Com as medidas de confinamento impostas por causa da pandemia do novo coronavírus, o público final tem procurado cada vez mais comércios perto de casa para abastecer suas despensas, o que abriu um novo nicho para as massas pasteurizadas e de longa vida da Zini, que não necessitam de refrigeração.

"Até antes das medidas de isolamento social, esses produtos eram destinados apenas para o food service, ou seja, merenda escolar, redes de fast food, entre outros", explica Marco Vezzani, diretor técnico da Zini Alimentos.

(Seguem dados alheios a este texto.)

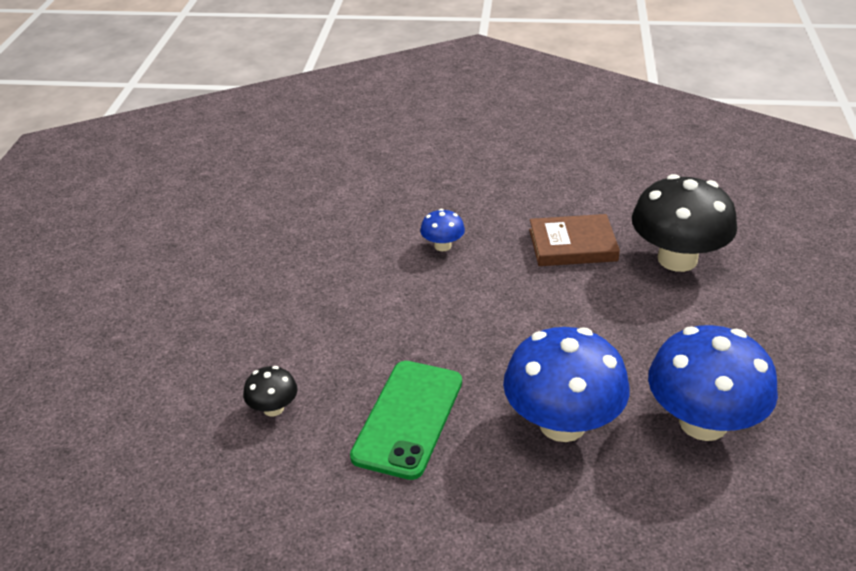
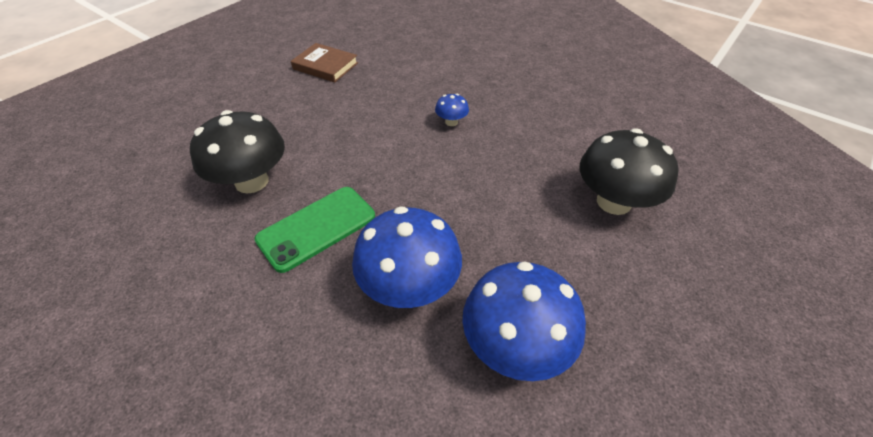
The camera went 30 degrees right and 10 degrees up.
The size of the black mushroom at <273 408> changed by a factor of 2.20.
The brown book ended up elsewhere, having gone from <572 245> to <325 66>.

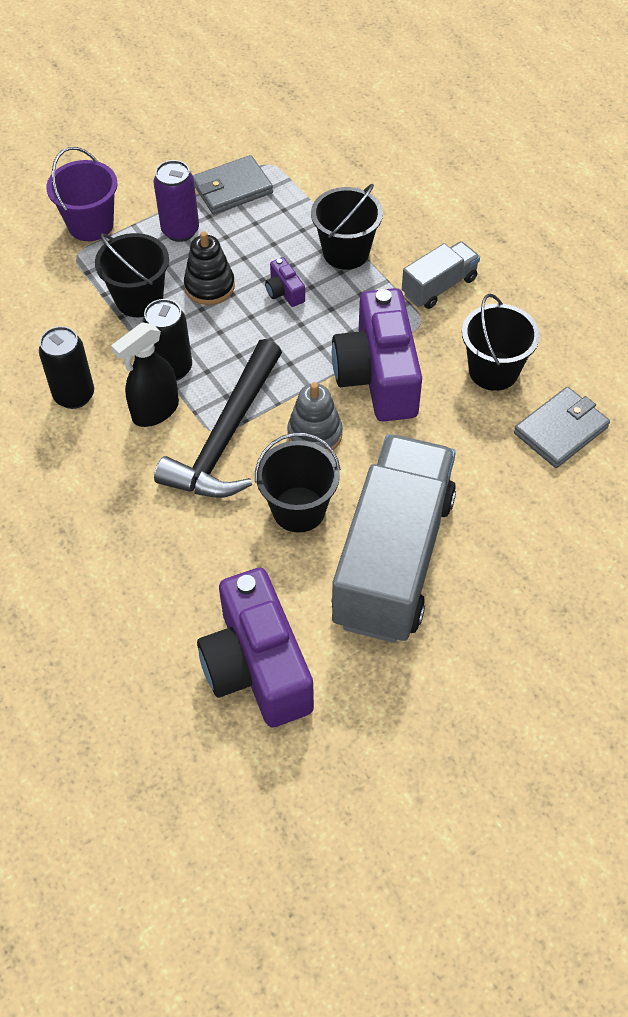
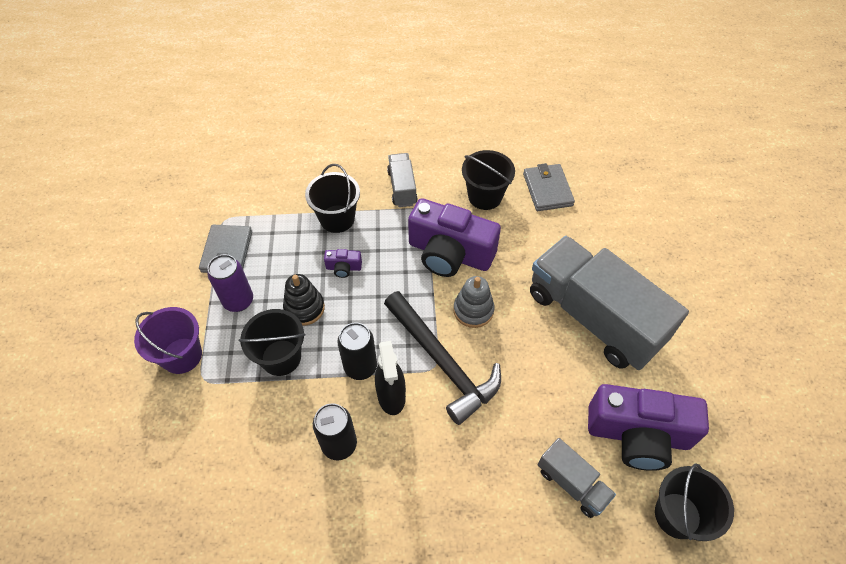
The camera went 60 degrees left and 0 degrees up.
The second view gained the grey truck at <572 483>.
The black bucket ended up elsewhere, having gone from <299 509> to <677 515>.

"Agora estamos trabalhando em regime acelerado para atender à demanda de pequenos mercados de bairro, açougues, hortifrútis, ou seja, aonde uma grande massa de consumidores têm se direcionado ultimamente, com uma certa dificuldade para encontrar produtos econômicos, de fácil armazenamento, uma vez que não exigem refrigeração, e práticos para preparar em casa", acrescenta.

O objetivo da Zini é atender a uma demanda nova e inesperada, a dos "chefs domésticos". "Nossos esforços se concentraram em adaptar as embalagens menores e mais práticas para atender a esse novo perfil de consumidor", conclui Vezzani.

Fundada em Milão, na Itália, em 1956, a Zini chegou ao Brasil em 1992 e produz massas frescas (como nhoque e polentas), farinhas para empanar, fibras de trigo e molhos, sempre usando tecnologia italiana.